Wednesday, November 20, 2013

Saving Paradise Book Club

Mike Bond's fictional work, Saving Paradise certainly holds true to its title.  Bond's deep-seeded love affair with Hawaii is prevalent throughout:

To tourists Hawaii is an air-conditioned tanning booth with shopping, booze, bikinis, and lots of smiling low-paid help.  The real Hawaii is something else- the greatest mariners the world has ever known, brave warriors and wise healers, a deep-hearted family connection reaching hundreds of people and across whole islands, love of the ancestors, a magical way of life.  (6) 

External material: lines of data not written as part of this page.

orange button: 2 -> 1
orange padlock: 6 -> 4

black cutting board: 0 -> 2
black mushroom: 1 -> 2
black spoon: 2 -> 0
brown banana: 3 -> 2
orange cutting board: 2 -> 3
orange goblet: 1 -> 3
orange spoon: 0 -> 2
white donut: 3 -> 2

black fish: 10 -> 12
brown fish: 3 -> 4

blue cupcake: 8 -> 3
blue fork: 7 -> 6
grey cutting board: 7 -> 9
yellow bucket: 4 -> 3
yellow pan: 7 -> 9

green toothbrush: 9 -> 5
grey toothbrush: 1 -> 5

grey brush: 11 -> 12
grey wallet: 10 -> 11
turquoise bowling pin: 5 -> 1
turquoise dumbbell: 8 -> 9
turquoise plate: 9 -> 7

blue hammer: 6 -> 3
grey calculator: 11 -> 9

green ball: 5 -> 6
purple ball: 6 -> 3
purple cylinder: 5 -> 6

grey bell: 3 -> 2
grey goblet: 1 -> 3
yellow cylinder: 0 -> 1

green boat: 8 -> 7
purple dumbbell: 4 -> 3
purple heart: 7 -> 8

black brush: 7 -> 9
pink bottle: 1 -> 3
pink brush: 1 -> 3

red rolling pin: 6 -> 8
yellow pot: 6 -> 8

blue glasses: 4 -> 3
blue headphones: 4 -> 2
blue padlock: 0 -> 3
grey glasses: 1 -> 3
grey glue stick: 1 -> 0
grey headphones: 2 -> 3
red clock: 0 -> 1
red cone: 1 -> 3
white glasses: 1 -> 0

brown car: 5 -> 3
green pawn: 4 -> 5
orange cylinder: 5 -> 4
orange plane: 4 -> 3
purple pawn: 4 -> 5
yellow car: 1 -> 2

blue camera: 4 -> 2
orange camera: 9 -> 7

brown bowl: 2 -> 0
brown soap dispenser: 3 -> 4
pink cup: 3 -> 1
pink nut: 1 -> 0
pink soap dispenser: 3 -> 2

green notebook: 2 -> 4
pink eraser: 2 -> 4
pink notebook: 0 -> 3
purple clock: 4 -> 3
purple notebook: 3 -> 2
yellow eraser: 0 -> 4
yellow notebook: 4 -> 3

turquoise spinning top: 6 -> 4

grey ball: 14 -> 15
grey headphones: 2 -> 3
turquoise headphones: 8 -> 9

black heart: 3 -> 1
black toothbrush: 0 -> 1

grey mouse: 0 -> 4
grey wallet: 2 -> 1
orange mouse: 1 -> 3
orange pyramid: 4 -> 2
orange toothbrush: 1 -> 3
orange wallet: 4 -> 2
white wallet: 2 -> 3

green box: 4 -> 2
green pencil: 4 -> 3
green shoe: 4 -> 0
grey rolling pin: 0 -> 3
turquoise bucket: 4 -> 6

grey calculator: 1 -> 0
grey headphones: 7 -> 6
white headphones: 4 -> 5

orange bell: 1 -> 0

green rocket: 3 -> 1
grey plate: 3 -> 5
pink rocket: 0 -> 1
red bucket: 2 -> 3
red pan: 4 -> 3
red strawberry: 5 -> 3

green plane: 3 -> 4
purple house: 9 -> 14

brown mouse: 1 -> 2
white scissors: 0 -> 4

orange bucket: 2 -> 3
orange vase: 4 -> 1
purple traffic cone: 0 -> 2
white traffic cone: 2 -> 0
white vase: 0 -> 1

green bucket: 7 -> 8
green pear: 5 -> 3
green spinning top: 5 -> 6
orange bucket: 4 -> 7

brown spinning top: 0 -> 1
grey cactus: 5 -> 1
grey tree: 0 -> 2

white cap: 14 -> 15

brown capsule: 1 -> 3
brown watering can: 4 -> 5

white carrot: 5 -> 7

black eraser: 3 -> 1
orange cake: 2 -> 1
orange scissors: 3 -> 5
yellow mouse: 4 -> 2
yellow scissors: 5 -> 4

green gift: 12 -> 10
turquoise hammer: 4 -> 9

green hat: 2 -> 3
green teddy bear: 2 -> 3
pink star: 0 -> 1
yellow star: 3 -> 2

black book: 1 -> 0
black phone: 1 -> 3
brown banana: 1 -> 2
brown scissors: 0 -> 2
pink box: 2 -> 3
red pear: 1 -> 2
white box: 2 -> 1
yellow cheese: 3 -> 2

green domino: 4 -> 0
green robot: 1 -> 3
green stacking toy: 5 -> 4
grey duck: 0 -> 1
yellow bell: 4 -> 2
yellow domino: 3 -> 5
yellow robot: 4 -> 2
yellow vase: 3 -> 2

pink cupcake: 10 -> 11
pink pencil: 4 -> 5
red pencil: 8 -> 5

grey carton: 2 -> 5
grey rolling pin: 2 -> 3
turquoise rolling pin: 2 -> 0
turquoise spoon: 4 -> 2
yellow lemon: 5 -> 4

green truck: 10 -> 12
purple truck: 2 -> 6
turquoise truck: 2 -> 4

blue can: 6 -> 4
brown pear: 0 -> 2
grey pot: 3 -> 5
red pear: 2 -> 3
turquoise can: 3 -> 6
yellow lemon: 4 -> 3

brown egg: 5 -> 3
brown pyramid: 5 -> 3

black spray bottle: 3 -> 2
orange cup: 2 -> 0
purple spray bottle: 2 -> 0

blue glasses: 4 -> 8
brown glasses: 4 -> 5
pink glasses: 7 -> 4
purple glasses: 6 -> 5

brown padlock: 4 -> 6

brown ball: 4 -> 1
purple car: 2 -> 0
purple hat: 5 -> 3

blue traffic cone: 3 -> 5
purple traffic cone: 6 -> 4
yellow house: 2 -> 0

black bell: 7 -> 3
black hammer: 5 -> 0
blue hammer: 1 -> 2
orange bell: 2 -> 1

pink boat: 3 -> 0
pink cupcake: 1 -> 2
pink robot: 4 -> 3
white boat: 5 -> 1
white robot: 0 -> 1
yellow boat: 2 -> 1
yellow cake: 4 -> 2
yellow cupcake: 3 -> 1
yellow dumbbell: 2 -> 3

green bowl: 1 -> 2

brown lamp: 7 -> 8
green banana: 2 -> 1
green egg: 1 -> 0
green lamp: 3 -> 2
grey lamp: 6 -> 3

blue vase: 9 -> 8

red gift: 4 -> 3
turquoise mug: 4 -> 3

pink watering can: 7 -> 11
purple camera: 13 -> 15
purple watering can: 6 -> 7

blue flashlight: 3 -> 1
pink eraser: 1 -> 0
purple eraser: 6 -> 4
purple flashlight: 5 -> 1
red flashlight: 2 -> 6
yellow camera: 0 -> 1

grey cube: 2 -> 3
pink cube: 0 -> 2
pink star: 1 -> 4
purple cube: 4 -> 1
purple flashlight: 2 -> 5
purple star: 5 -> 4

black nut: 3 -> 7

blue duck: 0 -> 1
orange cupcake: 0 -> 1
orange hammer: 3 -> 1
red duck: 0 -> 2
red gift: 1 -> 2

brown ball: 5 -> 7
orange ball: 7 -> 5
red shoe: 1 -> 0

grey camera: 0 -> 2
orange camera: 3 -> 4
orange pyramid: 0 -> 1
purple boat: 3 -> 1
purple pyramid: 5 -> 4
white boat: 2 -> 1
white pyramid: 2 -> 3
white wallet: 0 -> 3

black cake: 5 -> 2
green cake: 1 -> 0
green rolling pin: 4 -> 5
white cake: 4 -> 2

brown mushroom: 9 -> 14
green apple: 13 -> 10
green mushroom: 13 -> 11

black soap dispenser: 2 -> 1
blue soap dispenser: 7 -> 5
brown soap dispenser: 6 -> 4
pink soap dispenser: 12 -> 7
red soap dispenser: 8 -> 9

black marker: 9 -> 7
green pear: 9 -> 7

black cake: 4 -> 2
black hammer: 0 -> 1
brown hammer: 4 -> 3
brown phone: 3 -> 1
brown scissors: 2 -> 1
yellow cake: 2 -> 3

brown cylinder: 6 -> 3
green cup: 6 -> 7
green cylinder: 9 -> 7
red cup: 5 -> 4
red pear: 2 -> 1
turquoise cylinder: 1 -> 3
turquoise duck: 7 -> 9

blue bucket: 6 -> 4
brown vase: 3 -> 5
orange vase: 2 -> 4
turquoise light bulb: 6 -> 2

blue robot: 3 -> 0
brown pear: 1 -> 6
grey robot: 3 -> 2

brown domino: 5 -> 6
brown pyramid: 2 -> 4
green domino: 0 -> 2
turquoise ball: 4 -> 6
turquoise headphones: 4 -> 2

Having been to the Big Island once myself, I long to return and see it as Pono, the ex- U.S. Army Special Forces protagonist in Saving Paradise, views it:

It was another magnificent dawn on Oahu, the sea soft and rumpled and the sun blazing up from the horizon, an offshore breeze scattering plumeria fragrance across the frothy waves  Flying fish darting over the crests, dolphins chasing them, a mother whale and calf spouting as they rolled northwards.  A morning when you already know the waves will be good and it will be a day to remember.  (1)

Pono, a self-described hapa haole, part white and part Hawaiian, has done time in not only Afghanistan, but also the Inside as he refers to prison.  Attempting to now live the life of a writer and teacher of surfing, he becomes embroiled in a homicide investigation.  A likeable character with definitive views regarding politics, "The wrong politicians commit is pretending that they're not.  And while a whore actually gives you something for your money, a politicial just takes your money and screws you in a different way"  (10), the reader ends up rooting for his escape from one predicament after another.

From an English teacher's perspective, though, I had no choice but to highlight grammatical errors such as "1930's" (73) and "'farms'."  (47).  No apostrophe needed in the first example, and the period should be inside the quotations for the second example.  In addition, the protagonist's switch from a Hawaiian dialect in dialogue to standard English in thought caused confusion when considering these differing sentence structures were originating from the same man.  Yet, perhaps this was intentional on Bond's part considering Pono was of mixed heritage.

If a meeting on the beach in Hawaii is not in the cards for your book club, Tangueray martinis in honor of Pono and half-pound burgers similar to those served at Wipe Out, a downtown bar which Pono frequents, would serve as an adequate substitute.